# What is she eating



## steeley (Jul 11, 2011)

So what is she eating . and its outlawed.




[/IMG]


----------



## MadMel (Jul 11, 2011)

A whole candied bird??


----------



## shankster (Jul 11, 2011)

Ortolan?


----------



## rahimlee54 (Jul 11, 2011)

http://www.youtube.com/watch?v=8y4MS7mSzX8 This I think?


----------



## Salty dog (Jul 11, 2011)

shankster said:


> Ortolan?


 
+1 The napkin gave it away.


----------



## Eamon Burke (Jul 11, 2011)

lol that napkin thing is hilarious.


----------



## steeley (Jul 11, 2011)

The napkin did give it away.
it is so you hid your sin from god and keep the armagnac fumes in .
i would do it .
if you look on the menus of old there are plenty of small game birds on them.


----------



## steeley (Jul 11, 2011)

Look in this forum on the media section under the menu thread the last menu has Ortolan's for $1.00



[/IMG]


----------



## steeley (Jul 12, 2011)

Just happens to be a nice restaurant named ORTOLANS



[/IMG]


----------



## Craig (Jul 12, 2011)

Eating the bird wouldn't bother me much, but I'm not sure I'm comfortable with the treatment of the bird before it's killed.
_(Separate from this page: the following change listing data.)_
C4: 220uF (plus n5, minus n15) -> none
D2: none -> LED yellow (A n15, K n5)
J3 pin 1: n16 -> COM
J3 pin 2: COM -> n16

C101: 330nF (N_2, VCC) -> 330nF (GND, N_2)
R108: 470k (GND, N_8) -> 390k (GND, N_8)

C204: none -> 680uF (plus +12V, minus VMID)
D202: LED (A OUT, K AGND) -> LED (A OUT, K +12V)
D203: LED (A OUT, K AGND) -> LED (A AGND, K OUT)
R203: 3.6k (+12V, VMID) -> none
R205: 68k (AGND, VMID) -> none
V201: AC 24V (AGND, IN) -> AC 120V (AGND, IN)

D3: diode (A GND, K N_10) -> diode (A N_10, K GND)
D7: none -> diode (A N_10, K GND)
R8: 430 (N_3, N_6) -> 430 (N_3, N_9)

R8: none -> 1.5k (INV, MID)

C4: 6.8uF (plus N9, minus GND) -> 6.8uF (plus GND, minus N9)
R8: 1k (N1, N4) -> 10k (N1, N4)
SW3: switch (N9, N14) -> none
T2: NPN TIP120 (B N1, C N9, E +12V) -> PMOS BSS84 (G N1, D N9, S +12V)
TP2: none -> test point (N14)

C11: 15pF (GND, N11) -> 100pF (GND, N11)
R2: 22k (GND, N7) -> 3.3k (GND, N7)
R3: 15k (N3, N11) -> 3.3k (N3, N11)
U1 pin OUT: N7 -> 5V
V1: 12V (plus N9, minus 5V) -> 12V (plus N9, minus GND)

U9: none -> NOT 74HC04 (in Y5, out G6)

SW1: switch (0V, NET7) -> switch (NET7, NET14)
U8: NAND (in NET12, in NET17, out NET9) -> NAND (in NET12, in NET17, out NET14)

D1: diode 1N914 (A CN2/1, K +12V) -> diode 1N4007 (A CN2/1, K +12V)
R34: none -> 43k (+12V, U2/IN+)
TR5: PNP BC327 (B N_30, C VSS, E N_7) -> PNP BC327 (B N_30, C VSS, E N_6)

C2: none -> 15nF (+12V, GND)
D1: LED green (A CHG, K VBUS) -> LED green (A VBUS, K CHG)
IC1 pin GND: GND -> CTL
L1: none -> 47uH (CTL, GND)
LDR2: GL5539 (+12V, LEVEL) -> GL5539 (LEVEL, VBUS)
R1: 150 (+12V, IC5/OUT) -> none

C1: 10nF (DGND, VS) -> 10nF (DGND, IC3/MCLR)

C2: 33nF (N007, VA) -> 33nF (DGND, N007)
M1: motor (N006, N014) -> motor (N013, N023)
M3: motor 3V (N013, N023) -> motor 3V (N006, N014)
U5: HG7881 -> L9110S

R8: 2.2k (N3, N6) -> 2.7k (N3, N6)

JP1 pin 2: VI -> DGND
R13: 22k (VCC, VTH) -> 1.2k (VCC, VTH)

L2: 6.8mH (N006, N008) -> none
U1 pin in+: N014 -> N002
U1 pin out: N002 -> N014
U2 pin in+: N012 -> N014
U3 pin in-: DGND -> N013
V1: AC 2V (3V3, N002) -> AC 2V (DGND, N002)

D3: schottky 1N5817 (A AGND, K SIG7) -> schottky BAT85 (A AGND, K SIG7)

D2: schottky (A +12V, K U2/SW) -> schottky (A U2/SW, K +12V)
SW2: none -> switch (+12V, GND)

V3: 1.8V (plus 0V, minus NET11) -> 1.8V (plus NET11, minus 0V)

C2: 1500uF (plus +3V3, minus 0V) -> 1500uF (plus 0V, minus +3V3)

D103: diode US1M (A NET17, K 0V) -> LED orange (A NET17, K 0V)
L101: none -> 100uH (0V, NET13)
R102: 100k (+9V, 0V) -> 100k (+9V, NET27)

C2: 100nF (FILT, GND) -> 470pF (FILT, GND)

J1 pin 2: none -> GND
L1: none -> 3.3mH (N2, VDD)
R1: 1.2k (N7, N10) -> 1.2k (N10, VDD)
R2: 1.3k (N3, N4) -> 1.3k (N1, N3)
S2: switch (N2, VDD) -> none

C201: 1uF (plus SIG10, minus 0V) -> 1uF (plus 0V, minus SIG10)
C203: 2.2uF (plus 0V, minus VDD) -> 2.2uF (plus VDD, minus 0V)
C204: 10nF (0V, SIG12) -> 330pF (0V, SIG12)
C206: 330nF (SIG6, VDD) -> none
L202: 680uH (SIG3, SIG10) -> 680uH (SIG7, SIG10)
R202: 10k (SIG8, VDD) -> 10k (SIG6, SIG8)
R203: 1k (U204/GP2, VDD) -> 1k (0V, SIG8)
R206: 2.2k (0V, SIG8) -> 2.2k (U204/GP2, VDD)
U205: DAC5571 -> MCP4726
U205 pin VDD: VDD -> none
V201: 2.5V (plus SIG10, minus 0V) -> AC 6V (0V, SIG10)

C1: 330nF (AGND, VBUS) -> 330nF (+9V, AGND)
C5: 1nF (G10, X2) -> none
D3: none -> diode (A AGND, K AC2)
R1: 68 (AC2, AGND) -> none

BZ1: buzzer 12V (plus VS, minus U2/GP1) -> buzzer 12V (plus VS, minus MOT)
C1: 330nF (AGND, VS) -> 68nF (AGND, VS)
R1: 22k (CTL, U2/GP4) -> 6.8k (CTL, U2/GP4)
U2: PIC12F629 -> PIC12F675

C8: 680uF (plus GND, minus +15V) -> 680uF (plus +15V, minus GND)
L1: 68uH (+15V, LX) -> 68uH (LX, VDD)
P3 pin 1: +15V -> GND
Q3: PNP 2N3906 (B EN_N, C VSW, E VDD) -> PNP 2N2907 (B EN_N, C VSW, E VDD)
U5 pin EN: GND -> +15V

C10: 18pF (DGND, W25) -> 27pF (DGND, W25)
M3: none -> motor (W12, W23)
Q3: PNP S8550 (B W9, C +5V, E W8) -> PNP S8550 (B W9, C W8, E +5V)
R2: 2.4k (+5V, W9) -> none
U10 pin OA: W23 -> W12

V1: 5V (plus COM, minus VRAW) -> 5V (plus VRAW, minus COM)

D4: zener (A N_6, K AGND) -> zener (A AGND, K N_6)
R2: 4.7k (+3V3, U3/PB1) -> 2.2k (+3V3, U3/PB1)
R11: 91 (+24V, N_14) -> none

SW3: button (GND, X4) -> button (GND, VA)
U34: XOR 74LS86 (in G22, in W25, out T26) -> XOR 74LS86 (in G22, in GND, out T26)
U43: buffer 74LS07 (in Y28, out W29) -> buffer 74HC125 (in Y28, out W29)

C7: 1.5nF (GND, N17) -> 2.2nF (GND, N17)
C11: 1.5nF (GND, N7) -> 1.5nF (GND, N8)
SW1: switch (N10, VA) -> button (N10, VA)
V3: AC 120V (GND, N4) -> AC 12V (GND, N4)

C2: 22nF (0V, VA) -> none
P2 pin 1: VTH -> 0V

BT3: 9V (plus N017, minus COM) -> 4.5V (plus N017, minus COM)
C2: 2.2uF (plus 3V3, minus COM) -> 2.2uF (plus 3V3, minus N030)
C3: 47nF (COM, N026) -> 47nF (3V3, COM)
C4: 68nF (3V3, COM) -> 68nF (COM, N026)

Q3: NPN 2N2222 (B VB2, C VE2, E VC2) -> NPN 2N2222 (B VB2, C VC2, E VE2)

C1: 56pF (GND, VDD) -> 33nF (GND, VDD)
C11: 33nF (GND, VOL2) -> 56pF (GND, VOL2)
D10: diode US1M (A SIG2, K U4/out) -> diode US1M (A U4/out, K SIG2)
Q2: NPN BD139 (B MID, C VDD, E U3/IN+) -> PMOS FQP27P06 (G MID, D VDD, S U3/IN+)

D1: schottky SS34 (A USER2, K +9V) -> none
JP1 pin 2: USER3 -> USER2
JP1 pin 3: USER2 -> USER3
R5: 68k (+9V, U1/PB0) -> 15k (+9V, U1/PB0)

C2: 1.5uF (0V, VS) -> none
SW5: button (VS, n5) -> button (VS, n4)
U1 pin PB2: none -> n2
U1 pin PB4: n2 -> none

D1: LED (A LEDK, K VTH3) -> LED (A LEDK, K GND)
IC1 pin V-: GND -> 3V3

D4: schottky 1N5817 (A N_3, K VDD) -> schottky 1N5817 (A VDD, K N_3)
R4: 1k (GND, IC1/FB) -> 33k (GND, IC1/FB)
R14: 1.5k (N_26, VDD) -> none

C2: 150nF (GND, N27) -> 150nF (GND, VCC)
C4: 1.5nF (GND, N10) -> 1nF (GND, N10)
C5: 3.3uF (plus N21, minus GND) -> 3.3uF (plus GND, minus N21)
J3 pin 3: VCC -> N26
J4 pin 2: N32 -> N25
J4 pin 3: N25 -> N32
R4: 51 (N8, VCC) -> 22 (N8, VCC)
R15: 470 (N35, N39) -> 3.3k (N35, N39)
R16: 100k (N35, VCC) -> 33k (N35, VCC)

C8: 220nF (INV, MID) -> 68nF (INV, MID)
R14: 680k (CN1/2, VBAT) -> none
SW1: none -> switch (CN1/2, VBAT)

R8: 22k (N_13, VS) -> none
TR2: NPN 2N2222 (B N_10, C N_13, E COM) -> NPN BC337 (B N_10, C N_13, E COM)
By that I mean I'd have to do research, not that it's for sure horrible.


----------



## goodchef1 (Jul 12, 2011)

steeley said:


> Look in this forum on the media section under the menu thread the last menu has Ortolan's for $1.00
> 
> 
> 
> [/IMG]


 
looks like this guy's pet bird being brought out for a suntan


----------